Non si ferma la corsa del prezzo dell’oro: il metallo prezioso con consegna immediata (Gold spot) passa di mano a 4.864,2100 dollari l’oncia con un aumento del 2,12% mentre l’oro con consegna a febbraio (Comex) è scambiato a 4.858,20 dollari con una crescita dell’1,94%.
Ripiega lievemente il prezzo dell’argento che è scambiato a 94,45 dollari con una flessione dello 0,37%.
Prezzo del petrolio in calo questa mattina sui mercati delle materie prime: il Wti con consegna a marzo è scambiato a 59,76 dollari al barile con una flessione dello 0,99% mentre il Brent, sempre con consegna a marzo, passa di mano a 64,19 dollari al barile con una riduzione dell’1,12%.
L’euro apre poco mosso sul dollaro sopra quota 1,17 dollari.
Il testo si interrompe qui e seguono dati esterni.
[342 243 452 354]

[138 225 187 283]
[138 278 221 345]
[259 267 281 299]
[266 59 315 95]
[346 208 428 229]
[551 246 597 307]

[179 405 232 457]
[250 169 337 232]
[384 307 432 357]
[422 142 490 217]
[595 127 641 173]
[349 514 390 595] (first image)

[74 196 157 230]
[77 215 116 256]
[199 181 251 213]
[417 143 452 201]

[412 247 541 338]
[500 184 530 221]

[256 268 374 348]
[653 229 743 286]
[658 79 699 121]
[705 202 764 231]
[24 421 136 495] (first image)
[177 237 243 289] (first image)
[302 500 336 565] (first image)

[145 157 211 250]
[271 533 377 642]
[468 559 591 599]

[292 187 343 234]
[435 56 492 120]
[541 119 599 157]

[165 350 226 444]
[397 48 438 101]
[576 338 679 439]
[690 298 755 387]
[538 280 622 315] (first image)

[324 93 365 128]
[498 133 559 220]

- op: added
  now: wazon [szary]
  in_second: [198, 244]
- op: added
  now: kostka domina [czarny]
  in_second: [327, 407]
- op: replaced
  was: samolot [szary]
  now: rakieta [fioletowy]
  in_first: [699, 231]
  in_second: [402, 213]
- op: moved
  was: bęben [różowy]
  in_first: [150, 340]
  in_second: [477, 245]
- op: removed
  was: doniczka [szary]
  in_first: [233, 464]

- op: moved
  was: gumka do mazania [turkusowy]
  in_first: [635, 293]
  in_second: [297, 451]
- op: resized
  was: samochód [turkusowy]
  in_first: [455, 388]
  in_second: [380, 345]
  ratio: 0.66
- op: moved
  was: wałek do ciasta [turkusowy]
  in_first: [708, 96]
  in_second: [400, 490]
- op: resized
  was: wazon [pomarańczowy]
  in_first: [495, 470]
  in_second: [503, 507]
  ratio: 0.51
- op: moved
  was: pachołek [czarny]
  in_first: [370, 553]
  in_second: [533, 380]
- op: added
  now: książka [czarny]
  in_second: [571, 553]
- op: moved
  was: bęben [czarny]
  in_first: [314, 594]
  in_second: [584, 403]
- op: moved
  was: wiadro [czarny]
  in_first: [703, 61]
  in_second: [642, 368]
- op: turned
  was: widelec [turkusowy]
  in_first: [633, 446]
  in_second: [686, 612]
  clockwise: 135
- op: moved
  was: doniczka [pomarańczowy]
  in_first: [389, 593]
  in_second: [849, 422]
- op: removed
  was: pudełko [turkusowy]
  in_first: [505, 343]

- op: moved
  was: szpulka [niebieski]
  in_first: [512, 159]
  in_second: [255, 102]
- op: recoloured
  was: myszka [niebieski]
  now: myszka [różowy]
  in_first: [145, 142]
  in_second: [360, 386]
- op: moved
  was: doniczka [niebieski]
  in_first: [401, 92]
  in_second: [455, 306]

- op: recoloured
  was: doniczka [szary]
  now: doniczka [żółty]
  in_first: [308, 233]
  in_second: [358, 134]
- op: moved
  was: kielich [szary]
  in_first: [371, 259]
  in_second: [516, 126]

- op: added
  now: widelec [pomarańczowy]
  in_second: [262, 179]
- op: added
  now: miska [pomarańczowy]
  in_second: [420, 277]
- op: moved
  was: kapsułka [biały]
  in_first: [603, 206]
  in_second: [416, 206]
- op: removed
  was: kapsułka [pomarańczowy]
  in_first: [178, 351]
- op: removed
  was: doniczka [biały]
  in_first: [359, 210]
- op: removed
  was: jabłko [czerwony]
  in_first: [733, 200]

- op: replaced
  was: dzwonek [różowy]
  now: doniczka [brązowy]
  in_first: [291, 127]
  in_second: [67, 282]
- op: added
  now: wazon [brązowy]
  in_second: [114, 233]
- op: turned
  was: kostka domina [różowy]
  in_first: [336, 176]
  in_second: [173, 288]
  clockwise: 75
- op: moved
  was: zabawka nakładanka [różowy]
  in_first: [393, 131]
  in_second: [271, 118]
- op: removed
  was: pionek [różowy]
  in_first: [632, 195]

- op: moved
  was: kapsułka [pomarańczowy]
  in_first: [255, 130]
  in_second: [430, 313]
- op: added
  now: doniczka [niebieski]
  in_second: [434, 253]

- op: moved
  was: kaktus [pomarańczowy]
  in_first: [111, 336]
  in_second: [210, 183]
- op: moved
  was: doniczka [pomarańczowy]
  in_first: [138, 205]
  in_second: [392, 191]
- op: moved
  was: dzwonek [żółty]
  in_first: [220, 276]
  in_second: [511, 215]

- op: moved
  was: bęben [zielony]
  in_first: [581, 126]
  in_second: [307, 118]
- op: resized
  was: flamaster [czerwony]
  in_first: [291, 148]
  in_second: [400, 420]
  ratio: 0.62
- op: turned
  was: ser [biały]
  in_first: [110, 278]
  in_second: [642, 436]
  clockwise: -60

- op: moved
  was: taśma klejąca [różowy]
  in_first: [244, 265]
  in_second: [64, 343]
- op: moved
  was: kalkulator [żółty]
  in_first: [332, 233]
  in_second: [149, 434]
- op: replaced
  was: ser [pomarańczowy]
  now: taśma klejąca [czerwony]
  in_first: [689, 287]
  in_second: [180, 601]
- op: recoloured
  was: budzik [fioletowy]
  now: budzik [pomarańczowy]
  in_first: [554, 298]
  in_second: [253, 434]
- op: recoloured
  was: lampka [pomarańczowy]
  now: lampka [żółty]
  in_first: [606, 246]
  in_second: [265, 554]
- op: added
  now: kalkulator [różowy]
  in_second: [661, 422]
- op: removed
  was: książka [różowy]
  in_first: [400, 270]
La moneta unica passa di mano a 1,1724 sul biglietto verde (-0,01%) e a 185,40 sullo yen (+0,01%). Debole anche il cambio dollaro/yen a 158,12 (-0,03%).
Il biglietto verde ha toccato i minimi delle ultime tre settimane rispetto all’euro e al franco svizzero, dopo che le minacce della Casa Bianca sulla Groenlandia hanno innescato una vendita massiccia di asset statunitensi, dalla valuta alle azioni di Wall Street e ai titoli del Tesoro.
Anche lo yen è stato messo alle corde dopo che i rendimenti dei titoli di Stato giapponesi hanno raggiunto livelli record, con gli investitori preoccupati per la generosità fiscale del primo ministro Sanae Takaichi, che punta ad ampliare il proprio mandato nelle elezioni anticipate del mese prossimo. Lo yuan cinese ha registrato un calo rispetto al massimo di 32 mesi dopo che la banca centrale ha inaspettatamente indebolito la sua guida di riferimento giornaliera per la valuta attentamente controllata.